Emmanuel Macron will hold talks with Donald Trump on Monday at which the President of France will attempt to ‘make Europe’s voice heard’. Still seething about being excluded from America’s peace negotiations with Russia, Macron wants to reassert the continent’s authority Stateside.
It will be a forlorn exercise. One of the reasons America – not just Trump’s administration but the one that preceded it – no longer attaches much importance to the EU is because they can see how weak it’s become.
The world understands that Macron talks the talk but never walks the walk
It’s timidity towards Algeria is a prime example. On Saturday, an Algerian man was arrested by police after allegedly running amok with a knife in the French city of Mulhouse. As he stabbed several people, fatally wounding a 69-year-old Portuguese man, the assailant reportedly screamed ‘Allahu Akbar’. Macron said later that there was ‘no doubt it was an Islamist terrorist attack’.
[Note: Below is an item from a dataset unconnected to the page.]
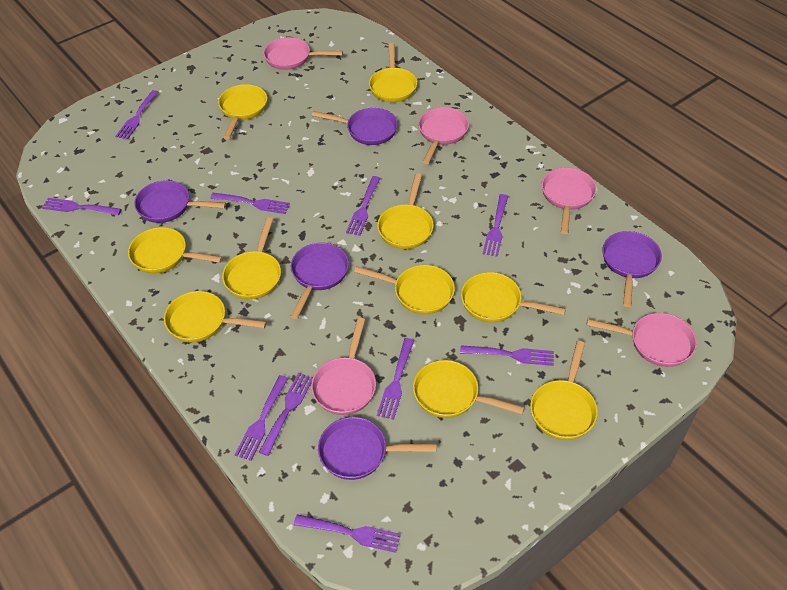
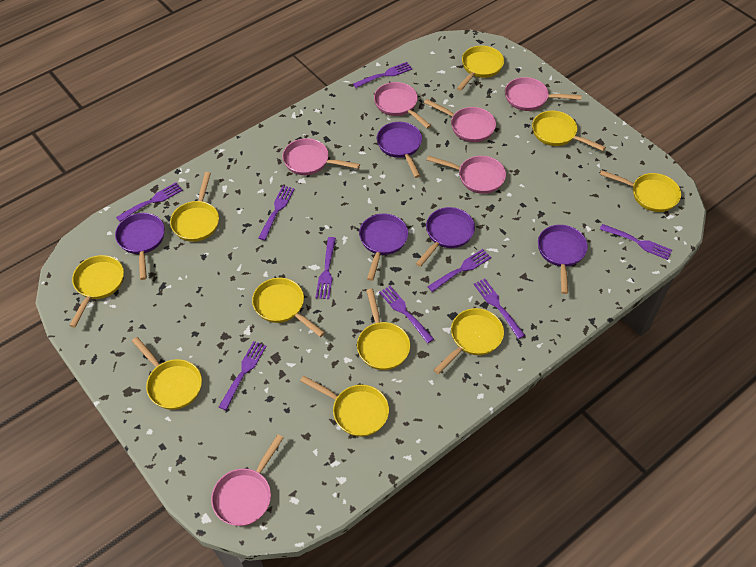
pink pan: 5 -> 6
purple fork: 10 -> 9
It subsequently emerged that the alleged perpetrator was on a terrorist watchlist after calling for a Jihad in France against the ‘unbelievers’. He had been served with a deportation order, but on the ten occasions that the French authorities had requested co-operation from their Algerian counterparts they had been rebuffed.
‘This is an individual who should have been accepted by Algeria, and Algeria refused,’ said Bruno Retailleau, the Minister of the Interior, in a television interview on Saturday evening. ‘I think we need to change gear with Algeria…we need to establish a balance of power.’
Many in France have been calling for such a gear change for a while. As I wrote in the summer of 2023, what exactly was Algeria’s role in the riots that erupted across France in June that year? The government and the media appeared to stoke discontent among the Algerian diaspora following the fatal shooting by police of a 17-year-old French Algerian driving a stolen car. It was also alleged that Algerian intelligence services were active on social media, fomenting anger among their compatriots in France.
Relations have been deteriorating ever since. In November last year, Algeria arrested the French-Algerian writer Boualem Sansal when he arrived in the country from France. His ‘crime’ was to have made critical remarks of Islam and the Algerian regime. Sansal’s health is failing but there is no urgency from France to secure his release.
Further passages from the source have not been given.